Je n’en ai jamais collé, me contentant de celui présent dans mes différents logements, mais en vérité je ne me débrouille pas si mal et mon rectangle de colle est quasiment parfait. J’y plaque mon portrait et passe au lissage dans l’indifférence des branlotin(e)s occupé(e)s à ne rien faire, tandis que le Major et celle qui m’accompagne font les photos qui seront envoyées à JR via son site Inside Out.

Je demande aux jeunes avachi(e)s de veiller sur mon affiche et tous quatre nous repassons à la maison pour prendre la photo numéro deux et remplir le pot de colle.

A dix-sept heures trente, nous sommes près du bûcher derrière l’église Jeanne d’Arc. Elle grimpe sur le muret délimitant la jardinière au pied de la statue de la sainte. Le jeune père qui y était assis, donnant le biberon, juge préférable de s’éloigner. Le Major et moi-même photographions, tandis que l’ami Masson donne des conseils techniques qui n’empêchent pas l’affiche d’être un peu de traviole. Deux touristes noirs me demandent qui est la jeune fille sur la photo.

-C’est celle qui la colle.

Ils la trouvent très jolie. Je leur explique ce qu’est le projet artistique Inside Out. Des Japonais font des photos. C’est bon, sa photo est en place, la sainte la considère de haut, le regard désespéré.

-On est quand même égocentriques, me dit-elle considérant avec satisfaction son collage.

-Et narcissiques, lui dis-je.

Elle, moi et les deux larrons avons bien mérité d’aller boire un verre.

En nous éloignant, nous faisons une dernière photo quand soudain une jeune femme se rue sur l’affiche et entreprend de la déchirer. Celle qui l’a collée se précipite et tente de l’arrêter. Je photographie la scène de loin. La discussion est animée. La jeune femme ne se départit pas d’un sourire extatique. Une mama black crie quelque chose que l’on n’entend pas. Quand celle dont l’image vient d’être détruite renonce, l’autre achève de la décoller et la jette dans une poubelle proche. Ce n’est pas, comme je le pensais, une catholique indignée mais une brave employée municipale prévenue par on ne sait qui, ne sachant que répéter : « Je fais mon travail ». Inutile de lui parler du projet de JR : « La question n'est pas là, c'est un bâtiment du patrimoine historique et je fais son travail ». Quand à la mama black, elle approuvait, criant que c’était mal de coller une affiche sur une église.
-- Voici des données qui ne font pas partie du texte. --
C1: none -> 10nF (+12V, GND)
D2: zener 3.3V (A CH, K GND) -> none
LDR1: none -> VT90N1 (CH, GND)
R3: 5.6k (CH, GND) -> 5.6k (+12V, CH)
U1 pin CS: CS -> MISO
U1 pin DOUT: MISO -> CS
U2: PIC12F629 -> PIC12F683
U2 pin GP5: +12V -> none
-Bon, on boit un verre quand même, décrète le Major.

La terrasse du Café de Rouen nous accueille. Il est six heures moins cinq, l’heure de l’apéritif. Nous le buvons en discutant de choses et d’autres.
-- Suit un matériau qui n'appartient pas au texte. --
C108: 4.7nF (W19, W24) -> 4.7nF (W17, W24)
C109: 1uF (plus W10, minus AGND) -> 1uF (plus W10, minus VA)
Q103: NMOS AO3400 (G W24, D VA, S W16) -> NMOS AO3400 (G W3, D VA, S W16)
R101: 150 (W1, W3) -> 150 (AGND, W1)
Un peu avant dix-neuf heures, elle et moi retournons devant l’Opéra, ma photo tient bon. Trois policiers arrivent. Je les photographie tandis qu’ils passent devant sans s’en préoccuper.

*

Il n’a pas fallu plus de cinq minutes à la vaillante employée municipale pour agir. Il serait juste que Valérie Fourneyron, Maire socialiste de Rouen, ville où l’affichage libre est sévèrement réglementé, lui attribue une prime de rapidité sur son prochain salaire.